Keith Parkins | 12.07.2010 15:46 | Climate Chaos | Culture | Free Spaces

Alton Food Festival is an annual event held in July, part of the Hampshire Food Festival, a month long county-wide event held each summer to celebrate Hampshire Fare.

Alton Food Festival 2010
Alton Food Festival 2010


Alton is a relatively unspoilt small market town in rural Hampshire. Relatively unspoilt as Clone Town is already starting to make inroads.

 http://www.heureka.clara.net/surrey-hants/alton.htm

Alton Food Festival is an annual event held each summer to celebrate local food and produce. The first was held four years ago in the middle of the World Cup on the day England were kicked out. Four years on, another World Cup, England again kicked out. Some things never change.

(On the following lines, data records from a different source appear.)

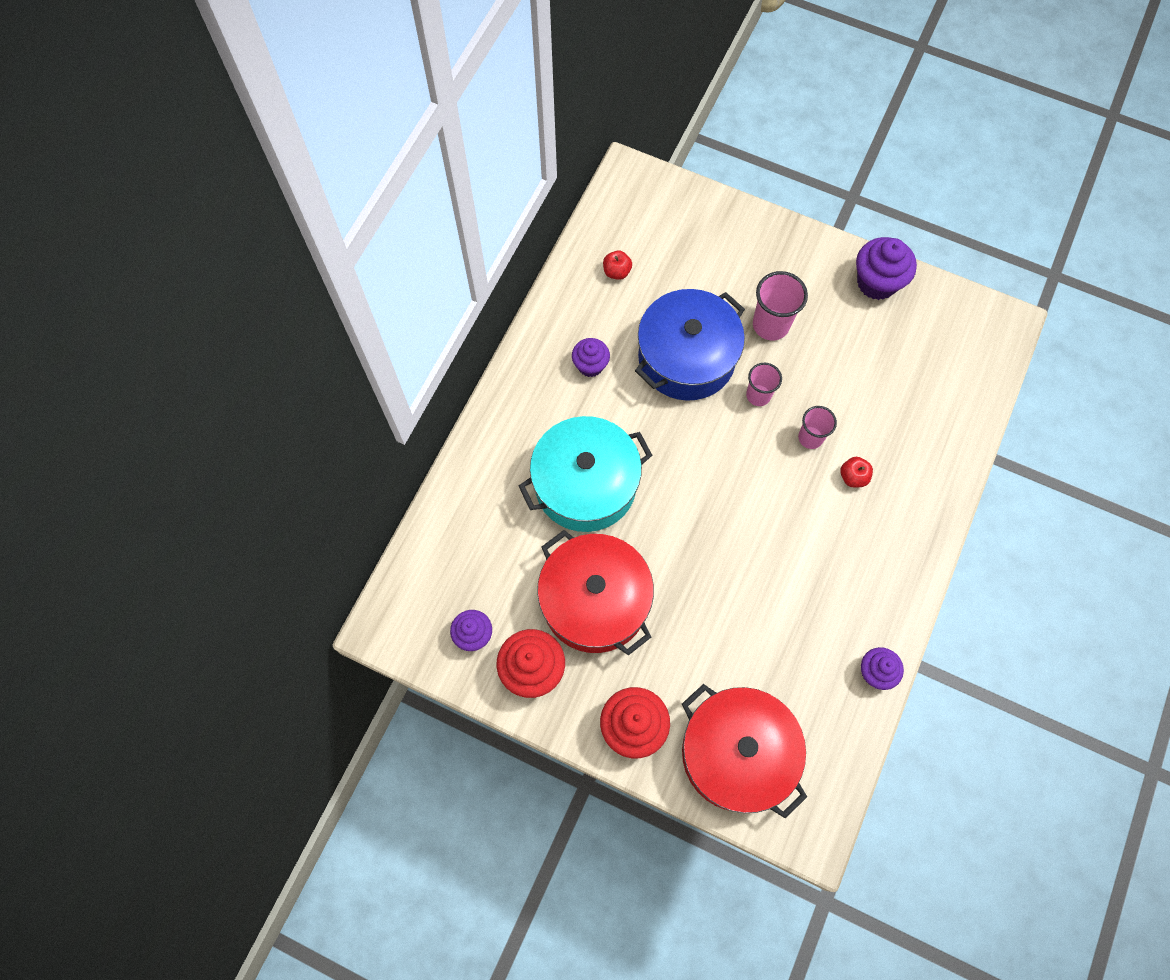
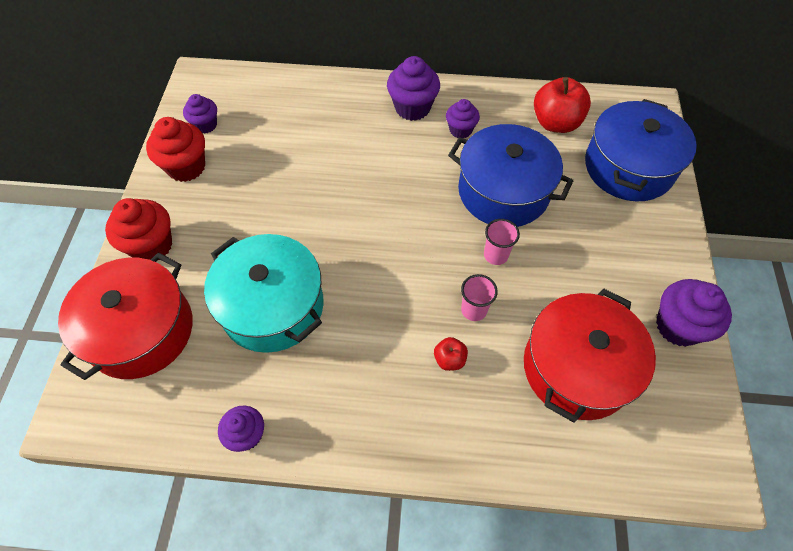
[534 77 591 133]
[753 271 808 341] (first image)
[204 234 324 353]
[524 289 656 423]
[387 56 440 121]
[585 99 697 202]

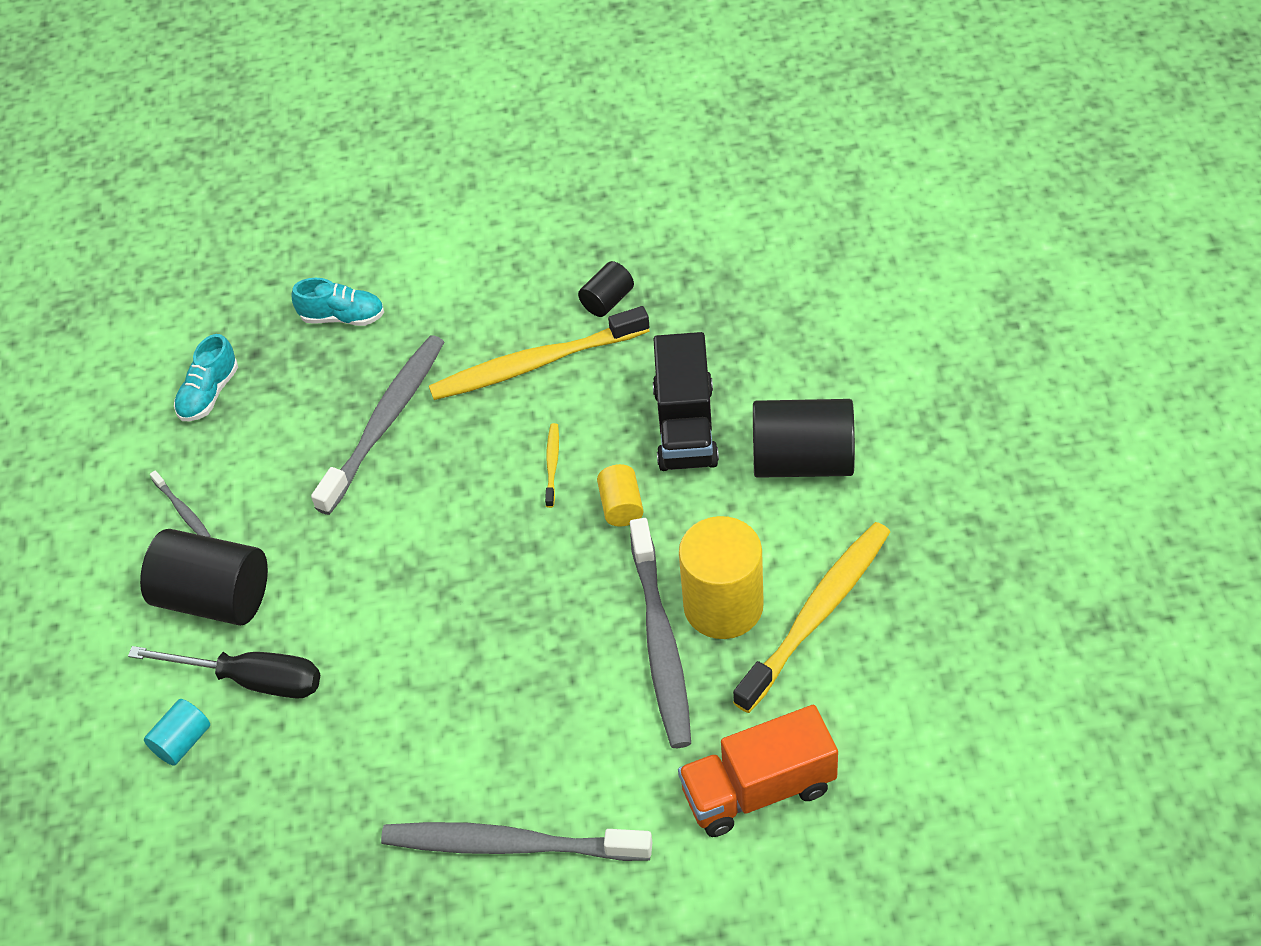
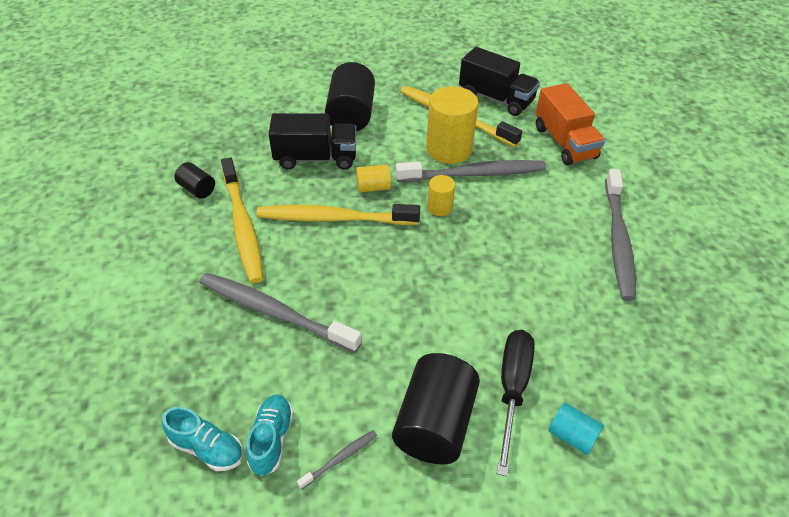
[246 394 294 476]
[256 204 420 225]
[459 47 540 116]
[427 175 455 216]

 http://www.heureka.clara.net/surrey-hants/alton-food-festival.htm

The train journey from Farnham on towards Alton is through pleasant rolling countryside. At Bentley a footpath leads off through the fields to Alice Holt Forest.

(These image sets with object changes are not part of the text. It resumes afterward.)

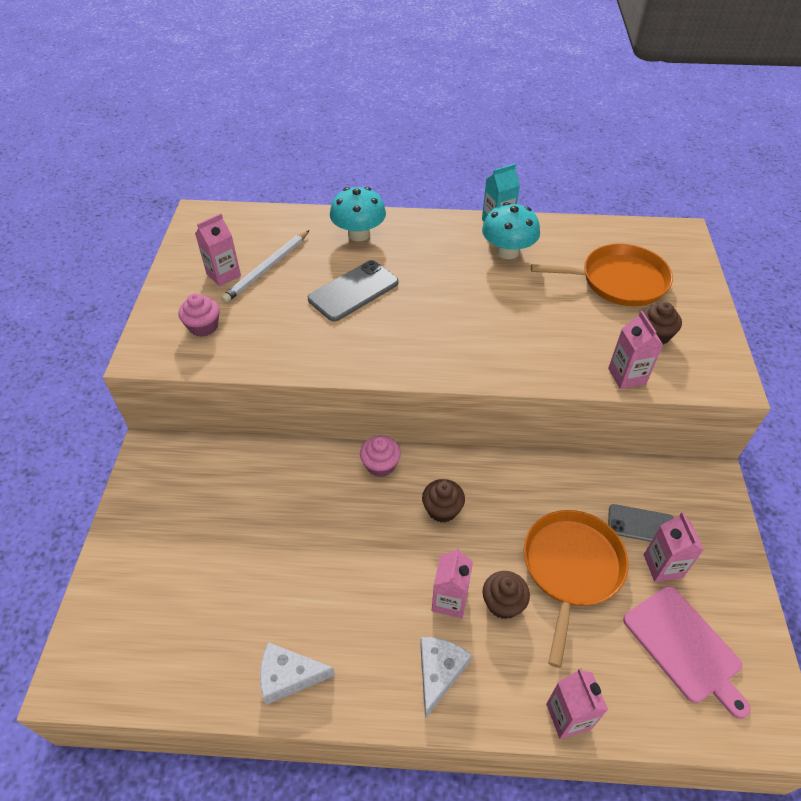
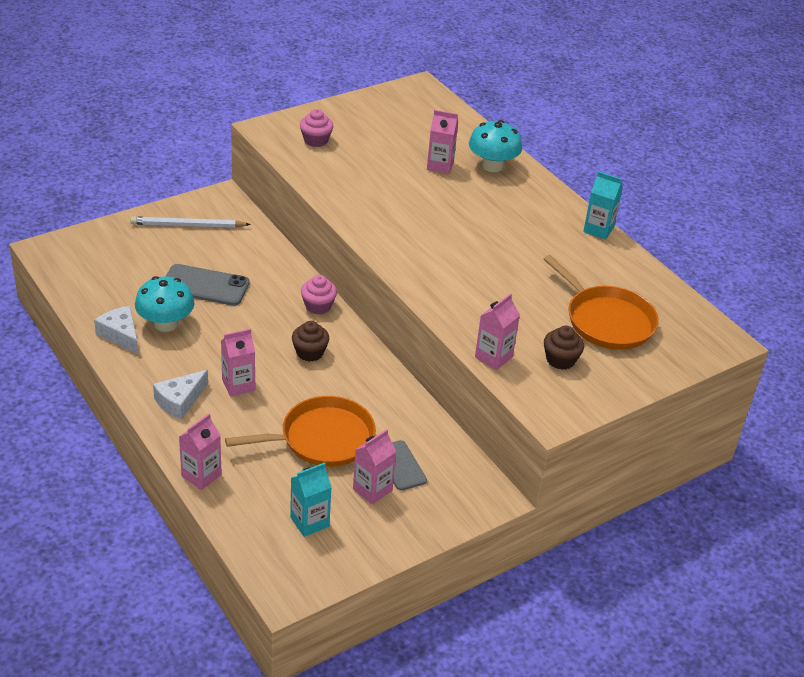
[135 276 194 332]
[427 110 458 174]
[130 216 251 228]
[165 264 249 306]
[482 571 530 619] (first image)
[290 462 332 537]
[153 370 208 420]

The line, or at least the train, only goes as far as far as Alton. It used to run to Winchester, but sadly no more. Volunteers have restored what is known as the Watercress Line as far as Alresford, with steam trains running along the route.

 http://www.heureka.clara.net/surrey-hants/watercress-line.htm

Greening Alton (transition town in all but name) had a spin off stall, Alton Local Food Initiative, with the aims of highlighting food miles, encouraging the use and production of local food and encouraging local people to grow their own. One of their initiatives has been to exploit unused land. On my way home I saw a little garden they had developed at Alton Station. They also have flower beds in the town in which herbs are grown, and yes, you can pick them. On their stall they had some excellent tortilla made with produce from their gardens.

 http://www.greeningalton.org.uk/

On my way down I had an idea which they and others may wish to take up. Some people have no garden or a garden which is too small for their growing needs, others a garden which is underused. Bring the two together and share the produce.

I have mixed feelings about transition towns. A force for good or a distraction to make the middle classes feel good? Far too prescriptive. An implicit assumption, naive in the extreme, that local councils are a force for good when in reality they are likely to be in the pocket of developers and big business. Aldershot and Farnborough have been trashed by the Rotten Borough of Rushmoor at the behest of big business and developers, but then it could be argued nether towns are transition towns.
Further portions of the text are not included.